Hypothesis Testing

1. Definition and Terms

Hypothesis testing is a kind of statistical inference method.

Term	Meaning
Hypothesis	A claim to test
Null Hypothesis (\(H_0\))	Currently accepted value for a parameter(e.g diff = 0)
Alternative Hypothesis(\(H_a\))	The claims to be tested. \(H_0\) and \(H_a\) are mathematically opposites
Test Outcomes	Reject \(H_0\) or fail to reject \(H_0\)
Test Statistics	Statistics calculated from the data samples used to decide whether to reject \(H_0\)
Big/Small Sample	sample size -> inf / sample size is fixed, usually set threshold to 30
Central Limit Theorem	A theorem that indicates no matter what distribution the total population is, when sample size n is big enough, the average of a statistics of a sample \(\bar{X}\) follows a normal distribution N(\(\mu\), \(\frac{\sigma^2}{n}\)). This theorem allows implementation of T- test on average of continuous test statistics, like average salary of a department
Degree of Freedom	The number of samples(n) -1
Effect Size	The degree the test statistics differ from the accepted value
Significance Level(1-\(\alpha\))	A decided threshold of \(\alpha\). \(\alpha\) is the probability of rejecting \(H_ 0\) when \(H_ 0\) is ture(Type I Error)
Confidence Level	How confident we are to reject \(H_0\) (1-\(\alpha\))
p value	The probability that the observed statistics significance are caused by random factor
statistical power(\(1-\beta\))	\(\beta\) is the the probability of accepting \(H_ 0\) when \(H_ 0\) is False(Type II Error). Typically we need the power of a test to be greater than 80%
Confidence Interval	With \(\alpha\) as significance level, \(\theta\) as test statistics, if \(P\{ \theta_n < \theta < \theta_m \} \ge 1-\alpha\), then we call \((\theta_n , \theta_m)\) the confidence interval of \(\theta\) uhder the significance level \(1-\alpha\)
One-tail Test/Two-tail Test	In one-tail test, the \(H_a\) has direction, so \(H_a\) would be like \(\mu > x\), and we only focus on one side of the rejection area in this case. While in two tail test, \(H_a\) would be like \(\mu \ne x\)
Rejection Area	Let the the area of PDF on \((-inf,z_1],[z_2,inf)] = \alpha\), then this area is called rejection area, \(b_0,b_1\) are called rejection boundaries, which are the z-score when the area one the left/right side is \(\frac{\alpha}{2}\). When the test statistics fall outside the rejection boundaries, we can reject \(H_0\) under the Level of Significance
MDE	The minimum detectable effect size of a experiment when \(1-\alpha\) and \(\beta\) is given. If detected effect size \(d < mde\), it might be caused by random factor, and we cannot reject \(H_ 0\)
PSB	Practical Significance Boundary

Power and Error

2. Basic Procedure of Hypothesis Testing

2.1 Propose Hypothesis

Clarify the null hypothesis and alternative hypothesis to test on

2.2 Test Type

2.3 Construct Test Statistics

For differential test, we usually want to test the difference between a parameter. In most case, we want to test the statistics based on a normal distribution. To do so, we would aggregate the measure though an additive way so that the parameter follows a normal distribution no matter what type of distribution the original measure follows. Thus, the parameter can should be concluded into 2 types: mean and ratio.

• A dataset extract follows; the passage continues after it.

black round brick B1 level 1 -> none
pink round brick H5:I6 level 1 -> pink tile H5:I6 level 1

Since the parameter follows the normal distribution, we can construct the test statistics through Cohen's d: \[ d = \frac{(\theta_1-\hat{\theta_1})-(\theta_2-\hat{\theta_2})}{\sigma_{SE,pooled}} \] where \(\sigma_{SE}\) measures the variance of a parameters \(V[\theta]\).

For a mean test, \(\theta\) is a mean \(\bar{ X }\) \[ V[\bar{X}] = V[\frac{(X_1+X_2+...X_n)}{n}] = \frac{1}{n^2}\sum_i^nV[X_i]=\frac{1}{n}V[X_i] = \frac{\sigma^2_X}{n} \] For a ratio test, \(\theta\) is a ratio R \[ V[R] = V[\frac{B_1+B_2+...+B_n}{n}] = \frac{1}{n^2}\sum_i^nV[B_i]=\frac{1}{n}p(1-p) \] The calculation of pooled standard error would be discussed in the following sections

For ratio test, there's also another way to construct the test statistics called Cohen's h: \[ h = 2(arcsin \sqrt{p1} - arcsin\sqrt{p2}) \] For the correlation test between categorical variable, we can use Cramer's V to construct the test statistics \[ V = \sqrt{\frac{\chi^2/n}{min(c- 1,r-1)}} \]

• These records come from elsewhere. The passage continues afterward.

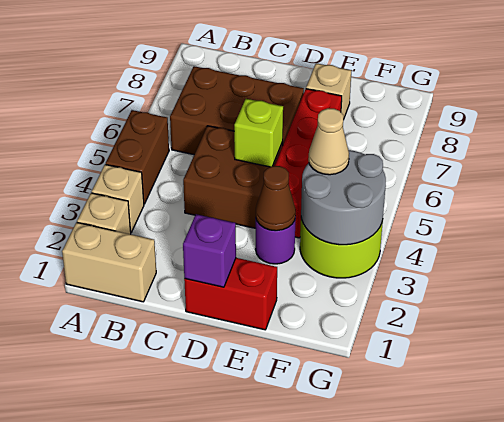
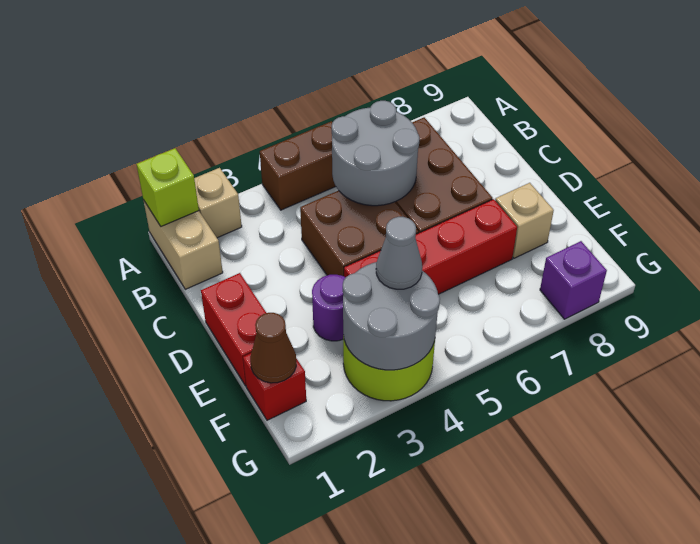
tan brick A3 level 1 -> none
none -> grey round brick B5:C6 level 2
purple brick D1 level 2 -> purple brick G8 level 1
lime brick D5 level 2 -> lime brick A1 level 2
brown cone E3 level 2 -> brown cone F1 level 2
none -> red brick F1 level 1
tan cone F4 level 3 -> grey cone F4 level 3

2.4 Decide Testing Parameters

Significance Level

Decided by the preset \(\alpha\) in the testing. \(1-\alpha\) is the significance level, represent the strictness degree on judging significance.

Statistical Power

Decided by the preset \(\beta\) in the testing. Statistical Power represents the probability of rejecting \(H_0\) if it is indeed false, in other word, the probability of avoiding type II error. For example, in an one-tail differential Z test, let \(\beta'\) denote the real-time statistical power: \[ \beta' = P(d \le Z_{1-\alpha/2}|H_0 \ False) = P(\frac{\theta_1 - \theta_2-\Delta}{\sigma_E} \le Z_{1-\alpha/2} - \frac{\Delta}{\sigma_E}) \] where \(\Delta = \theta_1 - \theta_2\) is the real differential that exists. Let \(Z = \frac{\Delta}{\sigma_E}\) \[ 1 - \beta' = 1-\Phi(Z_{1-\alpha/2}-Z) = \Phi(Z- Z_{1-\alpha/2}) \] For a two-tail Z test: \[ 1 - \beta' = \Phi(Z- Z_{1-\alpha/2}) + \Phi(-Z-Z_{1-\alpha/2}) \]

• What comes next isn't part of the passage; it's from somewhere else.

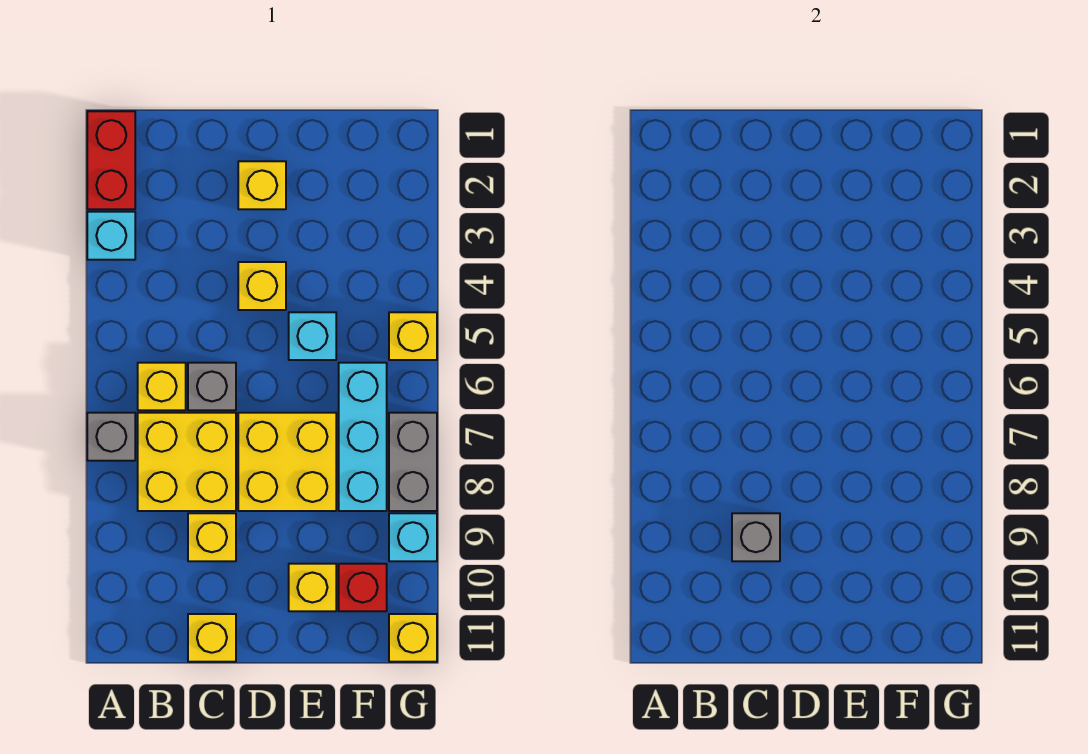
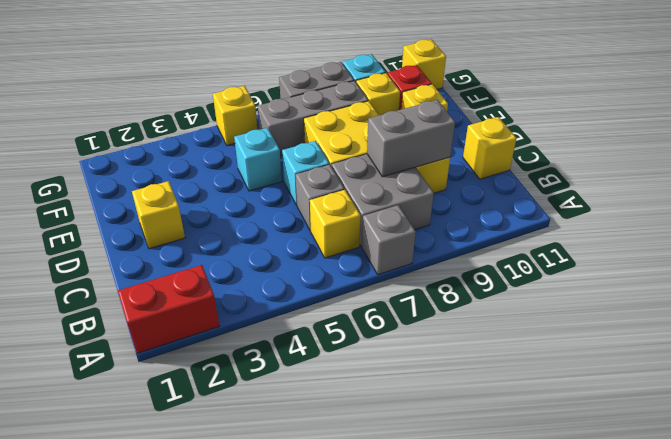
cyan brick A3 level 1 -> cyan brick D6 level 1
yellow brick B7:C8 level 1 -> grey brick B7:C8 level 1
grey brick C9 level 2 -> grey brick C8:C9 level 2
yellow brick D4 level 1 -> yellow brick F9 level 1
cyan brick F6:F8 level 1 -> grey brick F6:F8 level 1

Practical Significance Boundary

The preset \(\delta\) decided based on business goal. It is the minimum level of difference on metrics that we cares about. The PSB serve as an initial MDE used to decided minimum sample size.

Vairance of Population: The estimation on \(\sigma^2\) from the historical data of the population

Estimate the sample size

From the definition of the statistical power we can find that the minimum sample size required is associated with the expected statistical power. Given a fixed sensitivity(MDE), the higer power we want, the more sample we need. We can deduce the formula of minimum sample size as follows:

Mean Test: \[ n' = \frac{(\sigma_1^2+\sigma_2^2)(z_{\alpha/2}+z_{\beta})^2}{\delta^2} \] Ratio Test: \[ n'= \frac{Z_{\alpha/2}\sqrt{\frac{p_1+p_0}{2}(1-\frac{p_1+p_0}{2})}+Z_\beta\sqrt{p_1(1-p_1)+p_0(1-p_0)}}{p_1-p_0} \]

where \(p_0\) is the baseline of the ratio
\(p_1\) is the expected level of the ratio, \(p_1 = p_0 + \delta\)

2.5 Results Analysis

After the testing duration is reached, we can decide whether there is a statistical significance. Examine the p value of the observed results. If \(p < \alpha\) reject the Null hypothesis.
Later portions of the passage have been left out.